Lors d’une rencontre avec des membres de la diaspora congolaise au Caire, le président Tshisekedi a dénoncé les « intentions belliqueuses et hégémoniques » de Kigali.
Le président congolais Félix Tshisekedi a accusé son homologue rwandais Paul Kagame de nourrir des ambitions territoriales sur l’est de la RDC. L’objectif de Kigali « est de scinder notre pays et d’occuper, voire d’annexer la partie Est qui est une terre très riche en ressources minérales et agricoles », a-t-il déclaré.
Le chef de l’État congolais a également déploré l’échec de la signature de l’accord de paix de Luanda en décembre 2024, qu’il attribue à l’absence du président rwandais. « Nous ne nous sommes pas avoués vaincus », a-t-il ajouté, soulignant les efforts diplomatiques de Kinshasa pour mobiliser la communauté internationale en faveur de sanctions contre Kigali.
L’impasse de Luanda
Après l’impasse de Luanda, les autorités congolaises et les rebelles du M23 ont signé en juillet à Doha une déclaration de principe en faveur d’un « cessez-le-feu permanent », à la suite d’un accord de paix conclu entre la RDC et le Rwanda fin juin à Washington.

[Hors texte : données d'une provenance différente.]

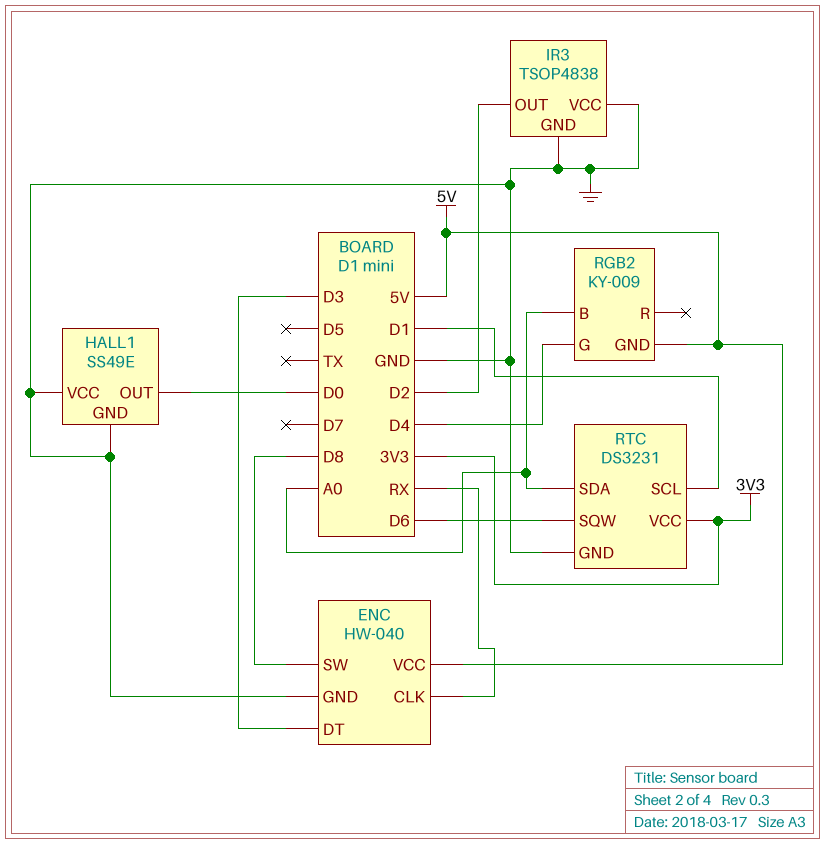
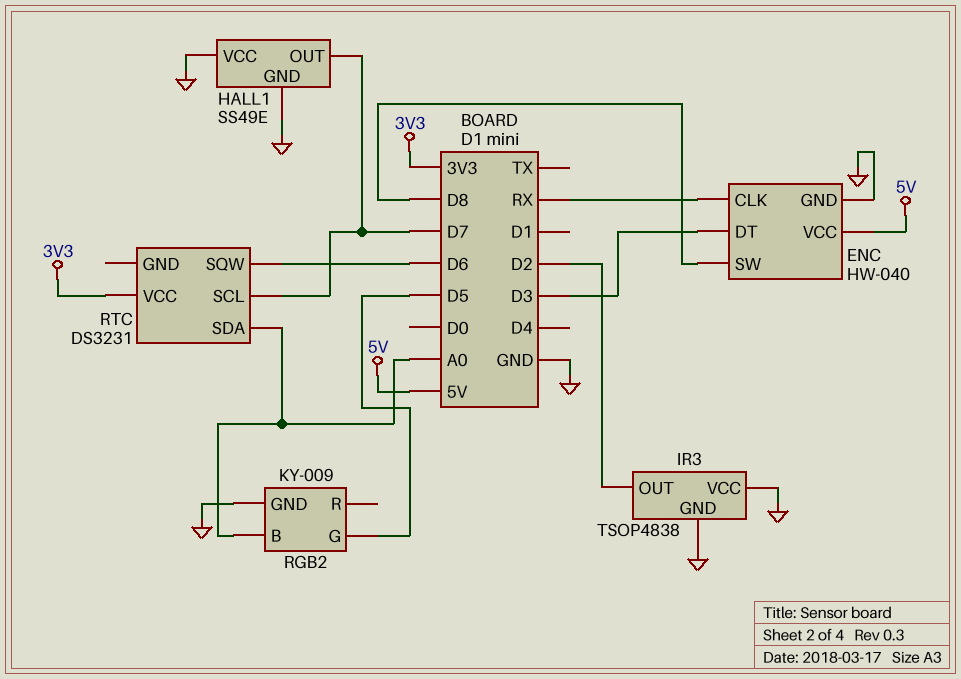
HALL1 pin OUT: D0 -> D7
RGB2 pin G: D4 -> D5
RGB2 pin GND: 5V -> GND
RTC pin GND: GND -> none
RTC pin SCL: D1 -> D7

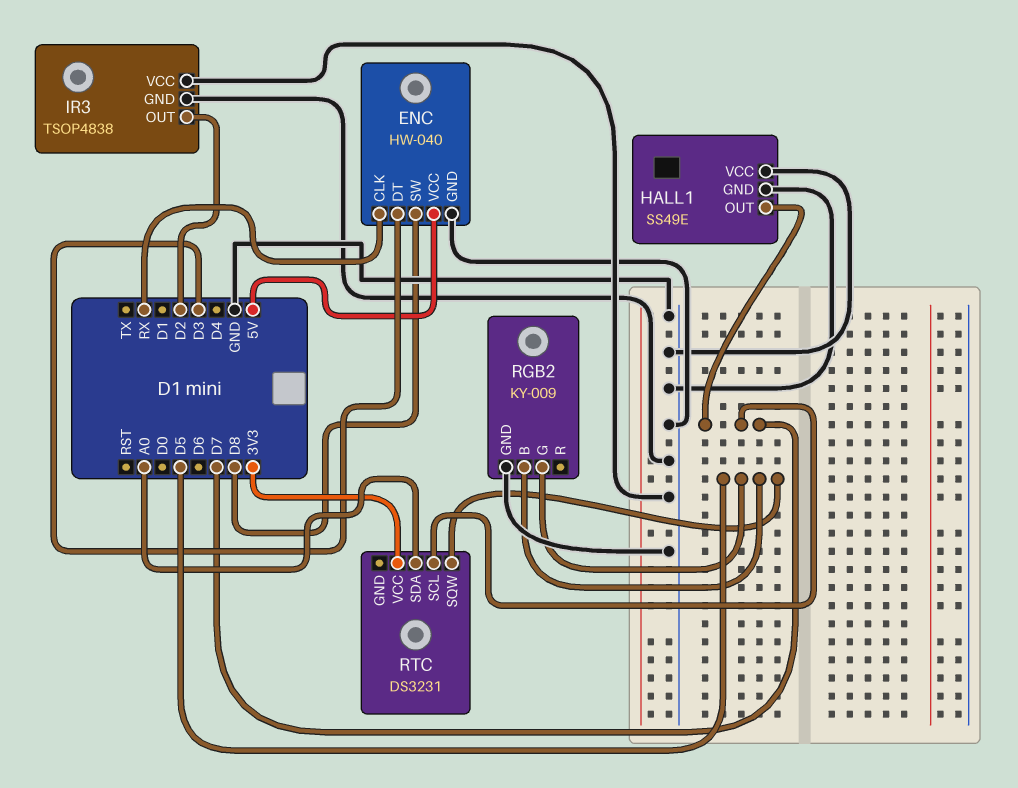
RGB2 pin B: A0 -> D5
RTC pin SQW: D6 -> D5

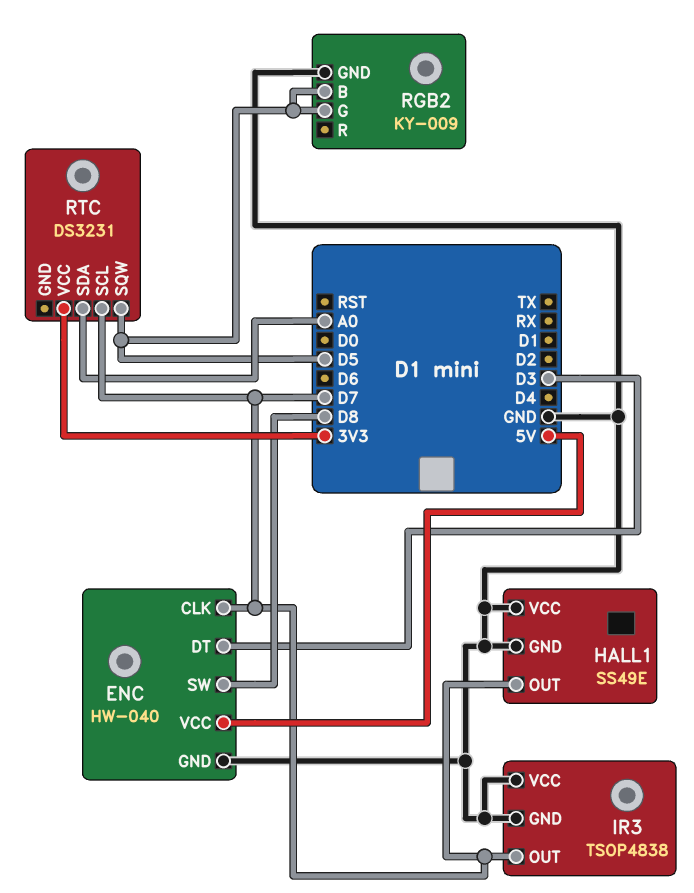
ENC pin CLK: RX -> D7
IR3 pin OUT: D2 -> D7

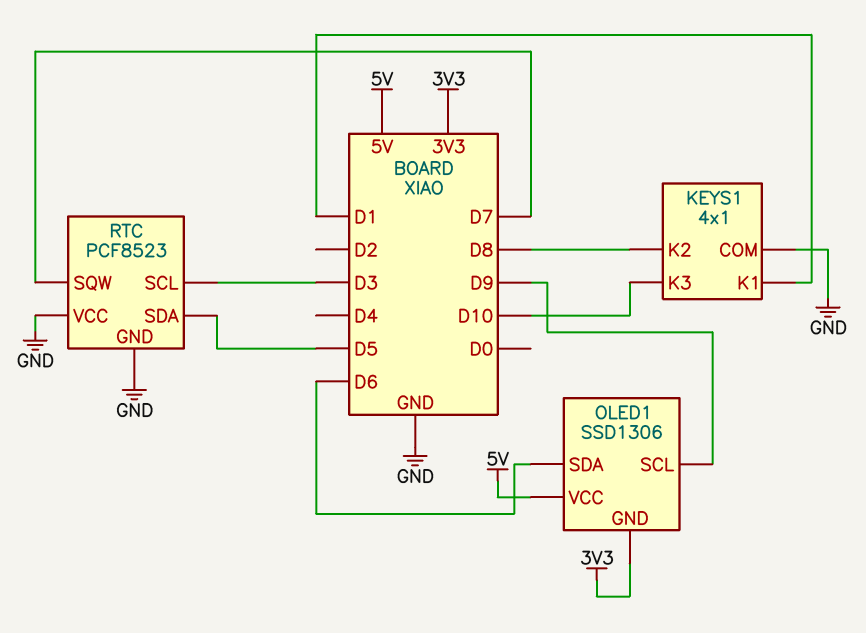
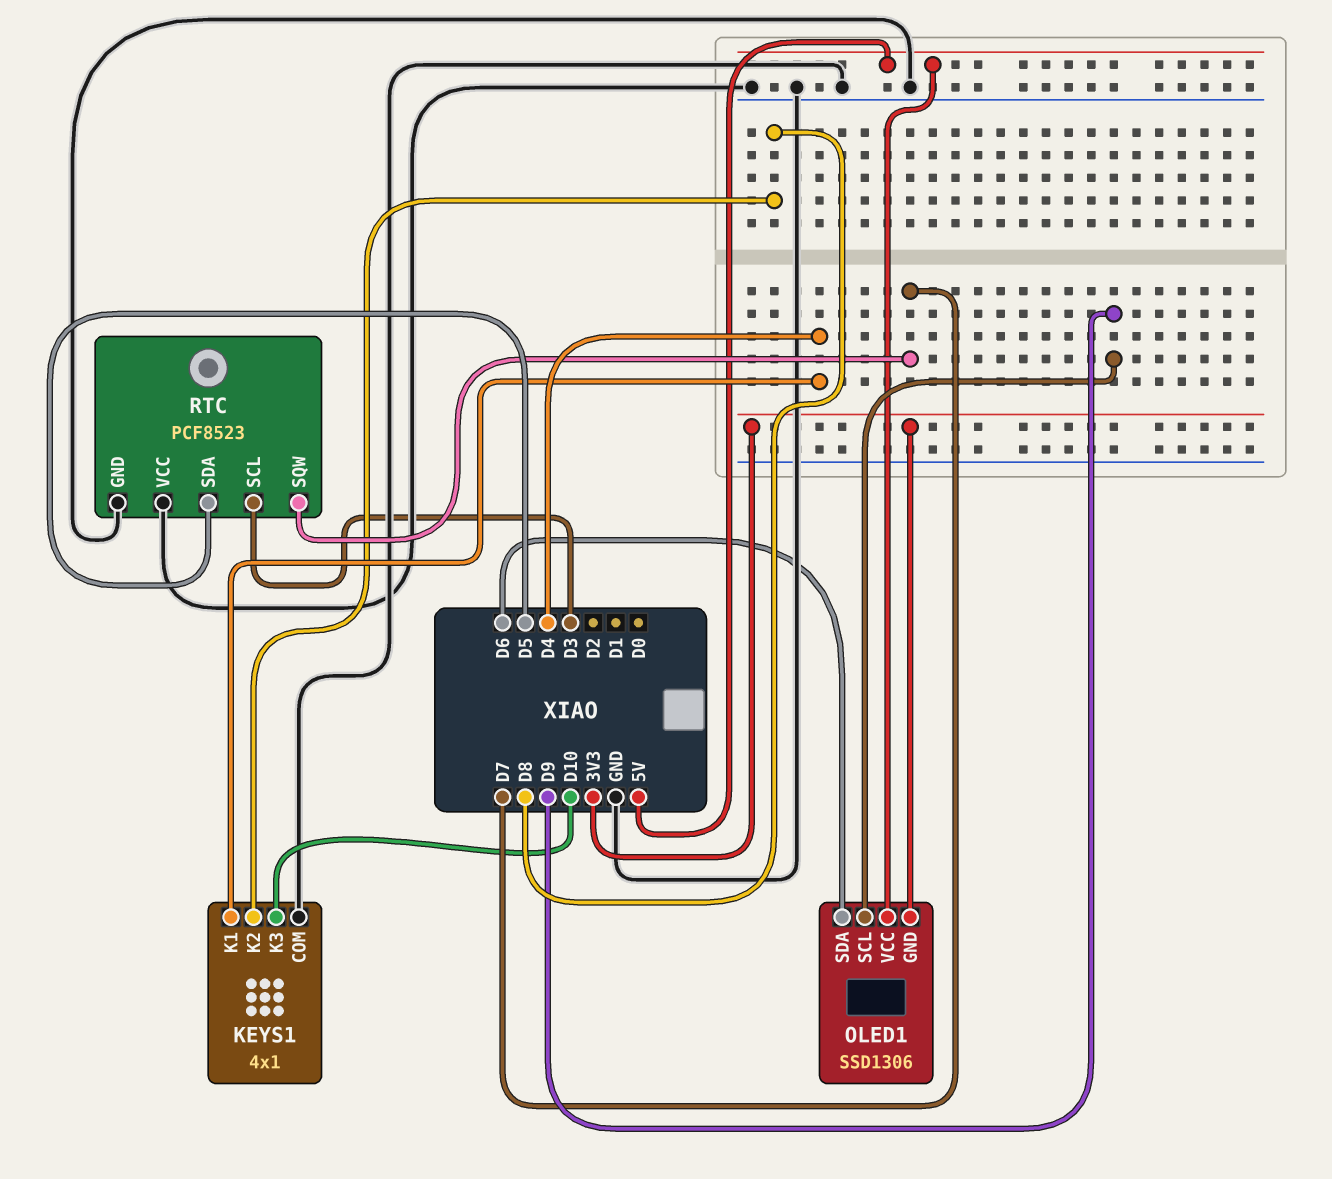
KEYS1 pin K1: D1 -> D4

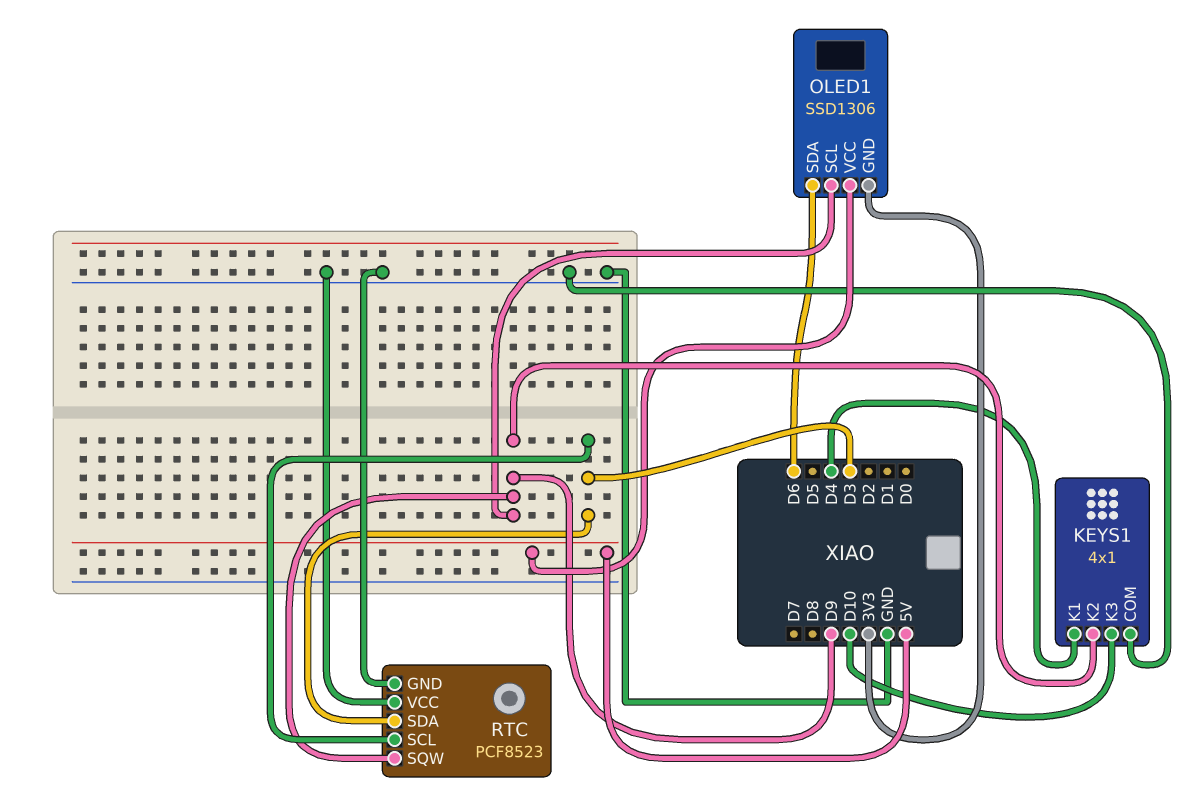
KEYS1 pin K2: D8 -> D9
RTC pin SDA: D5 -> D3
RTC pin SQW: D7 -> D9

Ces deux initiatives n’ont toutefois pas permis de faire taire les armes. L’armée congolaise et le M23 s’accusent mutuellement de violer le cessez-le-feu.
Félix Tshisekedi a annoncé que « les discussions de Doha devraient reprendre la semaine prochaine », en prélude à une rencontre avec Paul Kagame prévue à Washington sous l’égide du président américain Donald Trump, « en vue d’entériner les deux accords ».